Let’s first step back and look at what employee coaching is. Employee coaching, delivered on the job, differs from traditional performance management (which is typically centred on annual reviews and off-site, one-off development programs) because it’s connected to the daily operational reality of an organisation. It promotes continuous learning through regular coaching conversations, goal setting and tracking. This makes it a powerful tool helping employees master new skills and change patterns of behaviour through regular interactions with their coach (leader).
A coaching culture is an organisational environment where leaders and team members work together to create a positive and motivating workplace culture that fosters development and growth. In a coaching culture:
- people are supported to achieve development goals
- people are recognised for achieving development goals
- team leaders make time for coaching conversations
- ongoing personal learning and development is an organisational priority.
Instead of one-off traditional development approaches, a coaching culture emphasises collaboration, goal setting, regular (and often informal) check-ins, trust, ongoing learning and self-motivation.
Coaching cultures are created when leadership adopts a coaching mindset with their people. This means having regular conversations and consultation with team members to promote trust, helping team members understand what needs to be done to improve performance, providing support to achieve goals and recognising when goals have been achieved.
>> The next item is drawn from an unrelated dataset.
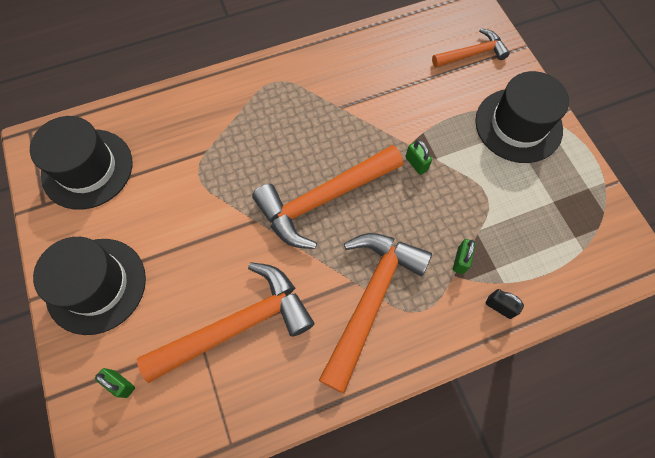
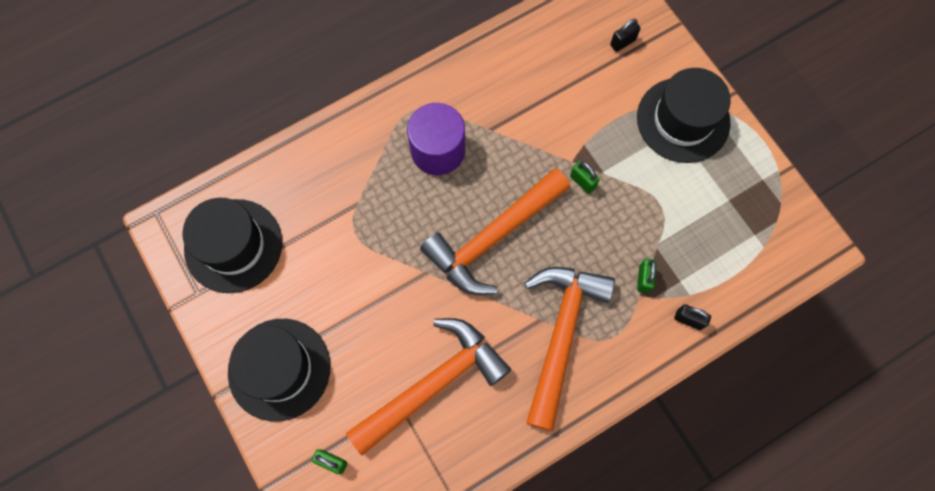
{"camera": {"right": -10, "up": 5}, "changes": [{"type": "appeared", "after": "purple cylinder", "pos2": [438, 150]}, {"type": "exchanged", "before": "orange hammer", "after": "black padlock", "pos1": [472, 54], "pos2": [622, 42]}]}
How a coaching culture drives success
A coaching culture is not just a nice-to-have; it’s a powerful driver of organisational success. Strong coaching cultures help businesses unlock the potential of their greatest assets – their people.
By providing people with a roadmap to master new skills and behaviours, and letting them know that they’re supported to master those skills and behaviours, you’ll help people see their strengths, take on greater responsibility and gain satisfaction from their development.
This results in higher performance, happier teams, increased engagement and employee retention.
A coaching culture will also drive revenue growth by improving capability, which enhances productivity, while increased job satisfaction reduces employee attrition – a win-win situation.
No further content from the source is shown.